The EU has vowed to cut greenhouse emissions by 55 percent by 2030, but Green and socialist MEPs judged the plan to expand carbon trading insufficiently ambitious.
The plan to expand the EU Emissions Trading System (ETS) to include carbon from transport and construction is a keystone of Brussels' entire climate package.
It also legislated the abolition of exceptions to the carbon trading scheme for European industry in exchange for a carbon tax on imports at the EU's borders.
The text will now go back to the parliament's environmental committee to be re-negotiated, in a severe blow to the European Commission's key legislative projectl, "A European Green Deal," first proposed in December 2019.
There were fierce recriminations following the vote, with conservative and liberal members accusing the socialists of allying with extremists to defeat the measure by 340 votes to 265.

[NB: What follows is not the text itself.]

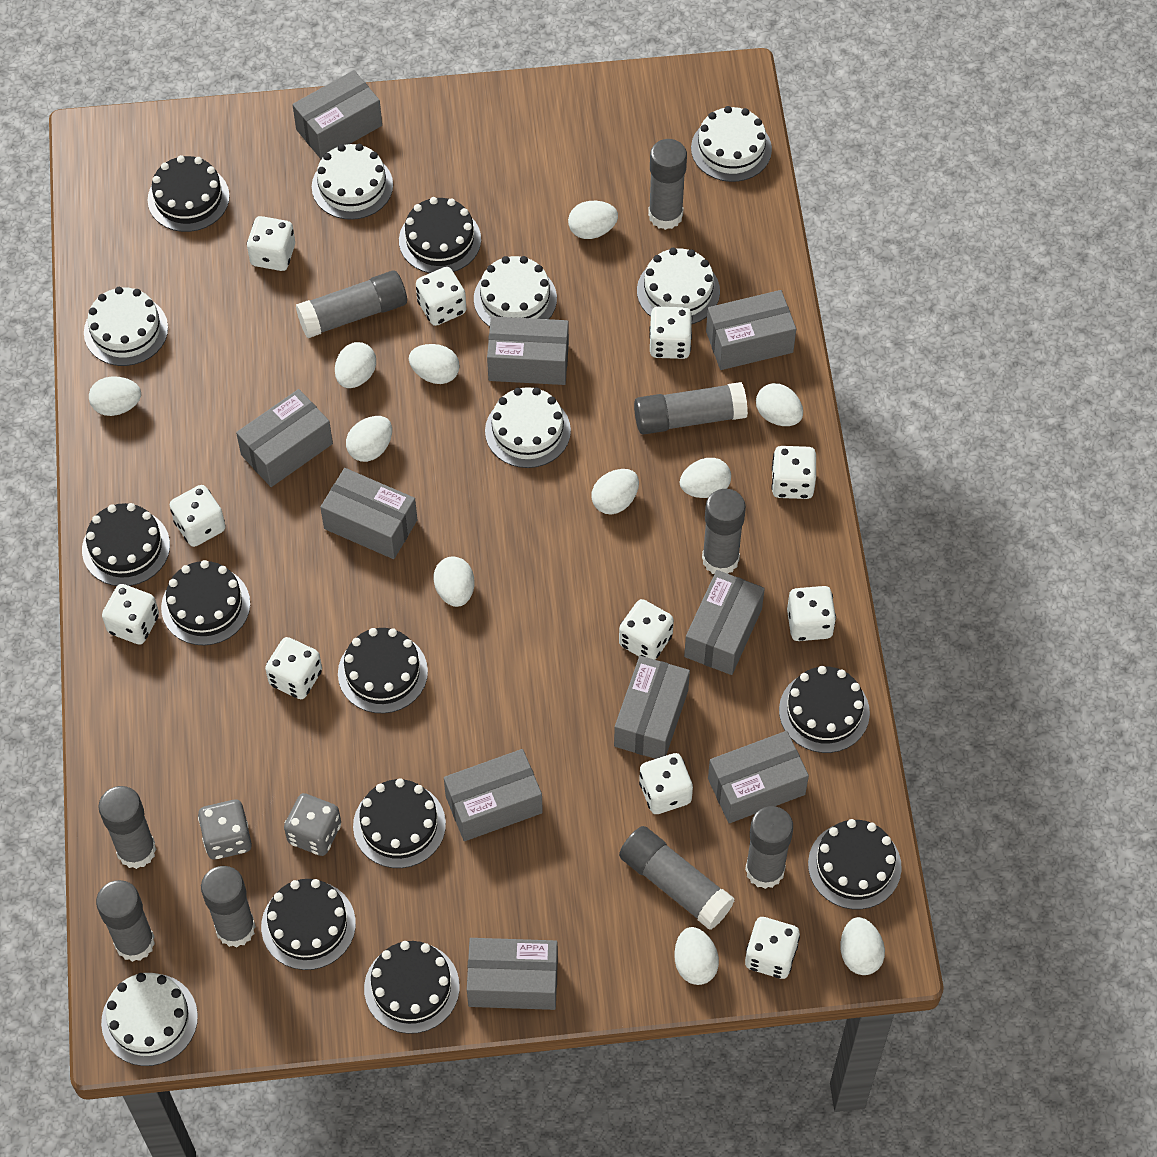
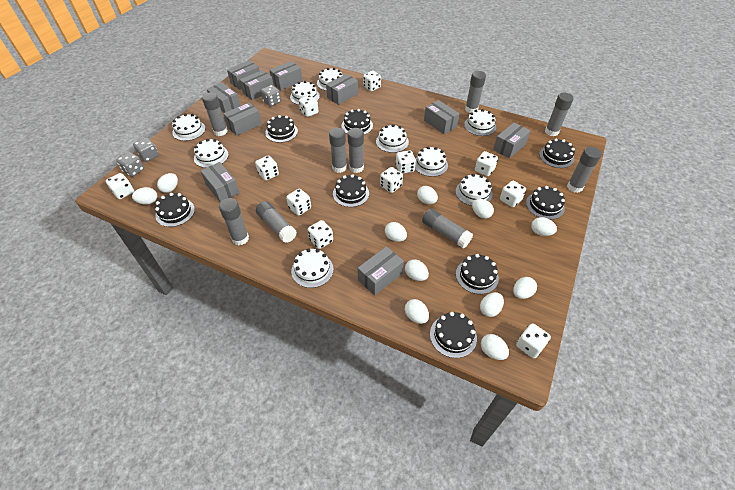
black cake: 10 -> 8
grey dice: 2 -> 3
white cake: 7 -> 9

The left in turn accused the right of watering down the plan in committee, forcing those seeking a more ambitious goal to make a stand.
"You can't seek support from the far-right to lower the level of ambition and then complain that we voted with them. You need to be coherent," declared socialist group leader Iratxe Garcia.
But Peter Liese, the centre-right MEP charged with steering the ETS reform, warned that MEPs had ceded the legislative initiative to EU member state capitals.
"It is a bad day for the European Parliament," he said.
In mid-May, the parliament's environment committee approved expanding the ETS after lengthy negotiations between the political blocs.
At the time the plan came to a vote, it stipulated that companies would have to pay for the CO2 emissions of their buildings and vehicles by 2030.
It also provided for a 63 percent reduction in emissions from sectors subject to the European carbon market by 2030 compared to 2005.
This was better than the target proposed by the European Commission, but a clear step backwards compared to the 67 percent voted in the environment committee.